Area Perbaikan Komoditas Unggulan
Pengalaman pendampingan komoditas unggulan lokal oleh KPPOD melihat empat hal yang perlu dibenahi. Pertama adalah regulasi dan fiskal yang perlu dipastikan sejak perencanaan, penganggaran dan kebijakan yang mendukung pengembangan komoditas unggulan secara konsisten dan menjadi program bersama OPD. Yang kedua adalah penguatan kelompok tani dan kelembagaannya, bukan saja pada aspek teknik produksi, pengelolaan komoditas dan organisasi kelompok tani, tetapi juga pada aspek rumah tangga petani yang membutuhkan dukungan kapasitas. Misalnya pengelolaan keuangan rumah tangga yang penting untuk kesejahteraan petani. Yang ketiga adalah wadah bagi para pemangku kepentingan untuk duduk bersama. Di Kabupaten Sikka, NTT dibentuk Forum Dewan Kerjasama Ekonomi Daerah (DKED) yang menjadi forum komunikasi dan koordinasi lintas sektor dan lintas OPD, yang dilembagakan dengan SK Bupati. Forum ini sebagai pusat informasi dan berbagi pengetahuan bagi semua pihak. Yang keempat adalah penguatan keahlian dan kesejahteraan Petugas Penyuluh Lapangan (PPL). Krusialnya karena isu ini berada di level nasional yang membutuhkan kepastian lembaga atau kementerian yang bertanggung jawab.

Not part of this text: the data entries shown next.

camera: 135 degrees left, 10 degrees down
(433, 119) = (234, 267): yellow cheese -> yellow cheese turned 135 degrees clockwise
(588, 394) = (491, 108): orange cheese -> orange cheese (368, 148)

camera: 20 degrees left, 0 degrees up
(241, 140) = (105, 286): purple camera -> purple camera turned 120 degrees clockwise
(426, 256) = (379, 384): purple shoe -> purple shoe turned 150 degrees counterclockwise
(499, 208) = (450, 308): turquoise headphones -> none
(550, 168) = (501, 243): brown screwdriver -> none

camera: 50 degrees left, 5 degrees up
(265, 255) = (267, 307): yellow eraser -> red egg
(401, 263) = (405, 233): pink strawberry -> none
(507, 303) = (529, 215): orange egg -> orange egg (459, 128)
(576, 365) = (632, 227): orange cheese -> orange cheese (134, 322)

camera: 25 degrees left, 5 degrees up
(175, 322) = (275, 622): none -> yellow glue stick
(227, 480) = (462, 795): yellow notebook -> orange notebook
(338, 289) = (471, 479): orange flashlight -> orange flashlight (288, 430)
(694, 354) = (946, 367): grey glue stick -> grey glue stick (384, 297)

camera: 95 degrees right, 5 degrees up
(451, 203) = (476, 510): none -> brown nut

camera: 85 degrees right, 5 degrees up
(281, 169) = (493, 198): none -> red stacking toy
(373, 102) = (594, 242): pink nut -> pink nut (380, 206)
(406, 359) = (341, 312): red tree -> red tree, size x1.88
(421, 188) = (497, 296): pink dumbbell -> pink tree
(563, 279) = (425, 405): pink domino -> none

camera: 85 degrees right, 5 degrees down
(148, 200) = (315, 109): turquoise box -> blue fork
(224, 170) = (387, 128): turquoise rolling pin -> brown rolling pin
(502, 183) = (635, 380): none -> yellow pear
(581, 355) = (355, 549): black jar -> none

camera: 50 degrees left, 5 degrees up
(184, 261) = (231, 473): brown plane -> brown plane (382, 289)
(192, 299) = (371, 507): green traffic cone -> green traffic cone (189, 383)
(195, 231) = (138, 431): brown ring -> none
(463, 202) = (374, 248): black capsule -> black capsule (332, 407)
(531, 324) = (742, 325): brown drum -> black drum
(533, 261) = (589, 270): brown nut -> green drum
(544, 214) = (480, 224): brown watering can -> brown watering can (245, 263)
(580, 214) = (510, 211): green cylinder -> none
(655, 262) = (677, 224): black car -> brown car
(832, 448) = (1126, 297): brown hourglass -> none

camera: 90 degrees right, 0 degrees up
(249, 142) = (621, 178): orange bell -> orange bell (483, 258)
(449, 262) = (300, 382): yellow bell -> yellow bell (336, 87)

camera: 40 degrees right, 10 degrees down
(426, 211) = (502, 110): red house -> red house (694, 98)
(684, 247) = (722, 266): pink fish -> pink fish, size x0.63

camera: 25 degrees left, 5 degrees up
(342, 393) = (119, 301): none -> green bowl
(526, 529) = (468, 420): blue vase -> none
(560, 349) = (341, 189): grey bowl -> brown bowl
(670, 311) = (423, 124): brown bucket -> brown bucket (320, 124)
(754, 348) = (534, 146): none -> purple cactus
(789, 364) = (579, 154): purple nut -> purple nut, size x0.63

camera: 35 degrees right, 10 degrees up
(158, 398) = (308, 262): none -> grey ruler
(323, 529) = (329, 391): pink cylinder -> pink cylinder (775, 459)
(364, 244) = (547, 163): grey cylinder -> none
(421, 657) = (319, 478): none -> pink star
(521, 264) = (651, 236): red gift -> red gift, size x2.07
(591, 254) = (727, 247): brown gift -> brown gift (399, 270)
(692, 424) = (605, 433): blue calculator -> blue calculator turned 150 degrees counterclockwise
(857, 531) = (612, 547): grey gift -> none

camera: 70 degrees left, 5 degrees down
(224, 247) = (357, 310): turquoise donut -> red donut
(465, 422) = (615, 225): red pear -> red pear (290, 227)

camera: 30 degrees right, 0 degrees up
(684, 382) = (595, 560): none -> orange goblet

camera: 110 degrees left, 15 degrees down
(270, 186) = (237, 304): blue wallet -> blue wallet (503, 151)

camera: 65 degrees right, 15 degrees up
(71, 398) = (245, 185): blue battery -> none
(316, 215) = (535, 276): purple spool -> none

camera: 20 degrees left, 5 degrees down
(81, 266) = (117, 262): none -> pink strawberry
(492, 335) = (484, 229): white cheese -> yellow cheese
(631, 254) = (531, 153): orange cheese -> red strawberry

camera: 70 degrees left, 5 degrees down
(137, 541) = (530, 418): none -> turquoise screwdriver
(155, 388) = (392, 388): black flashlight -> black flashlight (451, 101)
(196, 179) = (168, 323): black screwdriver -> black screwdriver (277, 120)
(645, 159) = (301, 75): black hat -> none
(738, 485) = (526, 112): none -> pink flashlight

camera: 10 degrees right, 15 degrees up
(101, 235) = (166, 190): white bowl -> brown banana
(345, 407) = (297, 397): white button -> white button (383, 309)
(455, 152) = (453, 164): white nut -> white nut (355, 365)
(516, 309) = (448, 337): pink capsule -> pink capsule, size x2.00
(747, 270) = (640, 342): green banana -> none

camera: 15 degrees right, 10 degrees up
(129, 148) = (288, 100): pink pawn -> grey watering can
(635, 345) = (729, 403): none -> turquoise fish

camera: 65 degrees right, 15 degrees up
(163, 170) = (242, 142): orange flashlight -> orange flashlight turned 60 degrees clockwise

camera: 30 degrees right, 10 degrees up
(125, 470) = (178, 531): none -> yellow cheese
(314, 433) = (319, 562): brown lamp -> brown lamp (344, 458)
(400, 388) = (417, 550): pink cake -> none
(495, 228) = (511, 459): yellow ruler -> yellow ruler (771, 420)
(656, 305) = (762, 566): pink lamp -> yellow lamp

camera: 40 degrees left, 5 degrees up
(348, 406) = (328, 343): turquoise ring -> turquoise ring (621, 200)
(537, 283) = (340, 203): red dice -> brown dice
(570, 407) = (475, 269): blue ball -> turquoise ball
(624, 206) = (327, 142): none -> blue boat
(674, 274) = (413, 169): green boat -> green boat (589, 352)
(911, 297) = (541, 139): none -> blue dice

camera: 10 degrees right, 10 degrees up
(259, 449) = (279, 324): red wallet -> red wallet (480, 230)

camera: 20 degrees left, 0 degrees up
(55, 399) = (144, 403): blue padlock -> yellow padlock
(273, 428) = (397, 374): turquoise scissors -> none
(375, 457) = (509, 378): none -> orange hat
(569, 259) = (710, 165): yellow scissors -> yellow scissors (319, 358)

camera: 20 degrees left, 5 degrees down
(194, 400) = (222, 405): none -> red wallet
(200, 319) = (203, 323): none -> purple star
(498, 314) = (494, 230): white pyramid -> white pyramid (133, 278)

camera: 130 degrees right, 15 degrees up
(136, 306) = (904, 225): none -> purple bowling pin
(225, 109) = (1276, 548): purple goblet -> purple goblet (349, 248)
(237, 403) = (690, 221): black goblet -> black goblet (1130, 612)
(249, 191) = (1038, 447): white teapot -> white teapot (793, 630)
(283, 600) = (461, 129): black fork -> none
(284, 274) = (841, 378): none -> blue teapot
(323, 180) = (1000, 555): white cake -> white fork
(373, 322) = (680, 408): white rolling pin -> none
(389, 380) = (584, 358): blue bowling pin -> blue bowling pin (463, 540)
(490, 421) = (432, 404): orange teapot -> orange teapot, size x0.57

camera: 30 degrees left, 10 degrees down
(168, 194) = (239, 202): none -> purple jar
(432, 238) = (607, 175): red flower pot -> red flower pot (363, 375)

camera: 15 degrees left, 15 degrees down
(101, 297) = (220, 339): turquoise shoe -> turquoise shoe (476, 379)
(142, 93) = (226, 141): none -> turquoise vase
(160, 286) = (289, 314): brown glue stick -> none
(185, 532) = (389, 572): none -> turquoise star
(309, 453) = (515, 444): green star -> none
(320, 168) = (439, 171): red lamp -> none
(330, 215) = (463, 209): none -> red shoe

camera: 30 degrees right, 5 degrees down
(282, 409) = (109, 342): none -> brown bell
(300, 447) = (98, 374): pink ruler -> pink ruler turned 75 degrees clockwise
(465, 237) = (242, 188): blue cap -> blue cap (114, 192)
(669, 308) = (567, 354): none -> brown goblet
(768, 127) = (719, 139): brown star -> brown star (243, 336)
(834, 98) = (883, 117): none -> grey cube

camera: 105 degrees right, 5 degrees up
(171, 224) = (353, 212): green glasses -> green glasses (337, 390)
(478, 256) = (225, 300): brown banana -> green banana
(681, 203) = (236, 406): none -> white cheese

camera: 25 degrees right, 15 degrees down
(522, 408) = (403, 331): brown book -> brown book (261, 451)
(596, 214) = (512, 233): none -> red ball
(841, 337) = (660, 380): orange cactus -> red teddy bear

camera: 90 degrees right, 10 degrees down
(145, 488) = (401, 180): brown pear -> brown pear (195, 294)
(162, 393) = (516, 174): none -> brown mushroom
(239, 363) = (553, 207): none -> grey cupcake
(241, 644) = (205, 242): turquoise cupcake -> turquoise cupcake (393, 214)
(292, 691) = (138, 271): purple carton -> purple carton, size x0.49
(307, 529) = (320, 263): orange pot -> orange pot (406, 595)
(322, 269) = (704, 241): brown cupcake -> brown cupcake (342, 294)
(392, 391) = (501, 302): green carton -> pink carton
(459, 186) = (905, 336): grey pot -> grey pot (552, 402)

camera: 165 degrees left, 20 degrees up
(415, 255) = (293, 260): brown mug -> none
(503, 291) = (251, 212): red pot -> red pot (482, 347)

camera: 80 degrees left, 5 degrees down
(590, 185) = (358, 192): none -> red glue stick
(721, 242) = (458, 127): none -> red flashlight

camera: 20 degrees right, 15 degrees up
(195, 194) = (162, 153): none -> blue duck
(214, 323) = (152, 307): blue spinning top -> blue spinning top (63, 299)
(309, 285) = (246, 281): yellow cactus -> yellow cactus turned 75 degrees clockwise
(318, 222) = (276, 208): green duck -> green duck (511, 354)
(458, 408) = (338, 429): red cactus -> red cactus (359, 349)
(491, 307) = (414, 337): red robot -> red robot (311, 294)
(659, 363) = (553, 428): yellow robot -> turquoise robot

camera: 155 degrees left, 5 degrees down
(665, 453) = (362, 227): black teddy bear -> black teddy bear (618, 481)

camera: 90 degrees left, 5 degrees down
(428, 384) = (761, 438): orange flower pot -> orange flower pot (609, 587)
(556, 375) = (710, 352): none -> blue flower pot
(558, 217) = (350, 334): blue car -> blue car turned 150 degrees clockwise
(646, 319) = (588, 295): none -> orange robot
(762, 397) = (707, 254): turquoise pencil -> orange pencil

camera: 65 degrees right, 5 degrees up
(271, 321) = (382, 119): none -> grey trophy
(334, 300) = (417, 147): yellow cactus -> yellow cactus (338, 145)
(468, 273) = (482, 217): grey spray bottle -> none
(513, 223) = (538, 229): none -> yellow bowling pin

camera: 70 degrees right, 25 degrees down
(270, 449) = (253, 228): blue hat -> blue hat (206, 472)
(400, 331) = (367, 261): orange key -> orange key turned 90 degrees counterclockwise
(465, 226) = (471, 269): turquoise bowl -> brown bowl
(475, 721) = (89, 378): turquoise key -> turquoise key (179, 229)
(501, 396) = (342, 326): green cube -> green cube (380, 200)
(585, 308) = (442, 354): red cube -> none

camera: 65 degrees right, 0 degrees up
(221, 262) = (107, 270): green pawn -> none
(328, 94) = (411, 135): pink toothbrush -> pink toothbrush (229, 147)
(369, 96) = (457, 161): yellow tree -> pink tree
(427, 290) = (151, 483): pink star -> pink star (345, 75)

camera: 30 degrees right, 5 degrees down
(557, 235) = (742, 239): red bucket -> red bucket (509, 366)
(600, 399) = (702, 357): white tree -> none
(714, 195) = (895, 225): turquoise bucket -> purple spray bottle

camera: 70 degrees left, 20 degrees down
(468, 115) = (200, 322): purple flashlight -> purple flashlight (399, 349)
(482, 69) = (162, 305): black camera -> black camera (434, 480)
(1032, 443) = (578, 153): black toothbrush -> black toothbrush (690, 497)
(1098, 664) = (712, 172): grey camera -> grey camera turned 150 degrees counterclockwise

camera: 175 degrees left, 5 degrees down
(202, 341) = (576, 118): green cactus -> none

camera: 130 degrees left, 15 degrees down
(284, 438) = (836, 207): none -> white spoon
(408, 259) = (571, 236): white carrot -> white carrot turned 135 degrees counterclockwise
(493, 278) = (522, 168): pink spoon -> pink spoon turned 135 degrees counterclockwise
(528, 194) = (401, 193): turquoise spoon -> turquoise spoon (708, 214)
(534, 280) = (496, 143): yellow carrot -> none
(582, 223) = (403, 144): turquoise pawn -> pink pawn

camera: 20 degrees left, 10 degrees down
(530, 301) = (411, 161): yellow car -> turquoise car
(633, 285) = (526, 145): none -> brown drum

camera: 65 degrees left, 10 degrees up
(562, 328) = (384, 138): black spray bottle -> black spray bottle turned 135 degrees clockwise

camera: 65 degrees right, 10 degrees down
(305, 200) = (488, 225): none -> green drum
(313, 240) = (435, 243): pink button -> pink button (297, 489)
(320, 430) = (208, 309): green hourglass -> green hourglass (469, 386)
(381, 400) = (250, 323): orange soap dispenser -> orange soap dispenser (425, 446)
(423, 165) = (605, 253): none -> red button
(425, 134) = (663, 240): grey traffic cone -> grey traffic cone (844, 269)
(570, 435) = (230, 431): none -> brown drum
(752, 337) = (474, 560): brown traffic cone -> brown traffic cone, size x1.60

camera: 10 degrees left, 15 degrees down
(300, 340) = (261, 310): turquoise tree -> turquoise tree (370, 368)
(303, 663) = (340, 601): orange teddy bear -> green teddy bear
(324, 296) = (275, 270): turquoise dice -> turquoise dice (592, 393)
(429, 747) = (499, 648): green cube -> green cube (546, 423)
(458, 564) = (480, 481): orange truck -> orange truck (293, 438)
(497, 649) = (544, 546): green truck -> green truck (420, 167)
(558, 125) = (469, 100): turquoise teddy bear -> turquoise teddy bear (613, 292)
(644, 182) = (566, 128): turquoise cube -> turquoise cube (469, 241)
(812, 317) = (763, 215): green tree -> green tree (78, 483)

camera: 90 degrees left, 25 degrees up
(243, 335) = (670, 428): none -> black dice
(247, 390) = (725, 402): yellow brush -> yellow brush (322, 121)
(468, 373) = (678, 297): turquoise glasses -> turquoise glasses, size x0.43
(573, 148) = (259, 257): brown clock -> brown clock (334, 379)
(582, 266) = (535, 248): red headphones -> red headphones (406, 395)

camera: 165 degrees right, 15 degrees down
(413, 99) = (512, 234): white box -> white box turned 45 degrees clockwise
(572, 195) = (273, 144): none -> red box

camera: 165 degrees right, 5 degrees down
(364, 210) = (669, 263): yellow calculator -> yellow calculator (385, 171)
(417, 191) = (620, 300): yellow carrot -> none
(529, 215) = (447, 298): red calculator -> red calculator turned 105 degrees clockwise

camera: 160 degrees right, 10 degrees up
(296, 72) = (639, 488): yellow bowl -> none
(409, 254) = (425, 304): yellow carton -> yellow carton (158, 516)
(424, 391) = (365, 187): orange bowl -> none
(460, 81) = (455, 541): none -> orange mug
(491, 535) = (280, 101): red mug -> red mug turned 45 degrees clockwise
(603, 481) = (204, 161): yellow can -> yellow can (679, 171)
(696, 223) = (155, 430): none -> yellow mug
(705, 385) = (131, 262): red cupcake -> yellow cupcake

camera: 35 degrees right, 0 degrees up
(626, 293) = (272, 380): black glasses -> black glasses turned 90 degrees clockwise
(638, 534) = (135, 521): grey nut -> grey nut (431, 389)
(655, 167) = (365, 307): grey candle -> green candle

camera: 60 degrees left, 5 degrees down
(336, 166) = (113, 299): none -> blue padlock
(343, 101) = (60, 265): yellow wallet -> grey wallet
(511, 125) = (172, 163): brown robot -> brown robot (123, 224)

Dari 4 (empat) area perbaikan, yang utama adalah penguatan kelembagaan, DKED untuk menjaga kebijakan yang mendukung komoditas unggulan secara berkelanjutan, dan memastikan semua pihak yang datang dengan beragam programnya, duduk bersama berbagi pekerjaan dan saling bersinergi dengan memanfaatkan DKED sebagai media sinkronisasi program untuk menghindari tumpang tindih. Peran dari Bappeda/Bappelitbangda sangat menentukan keberlanjutan wadah ini.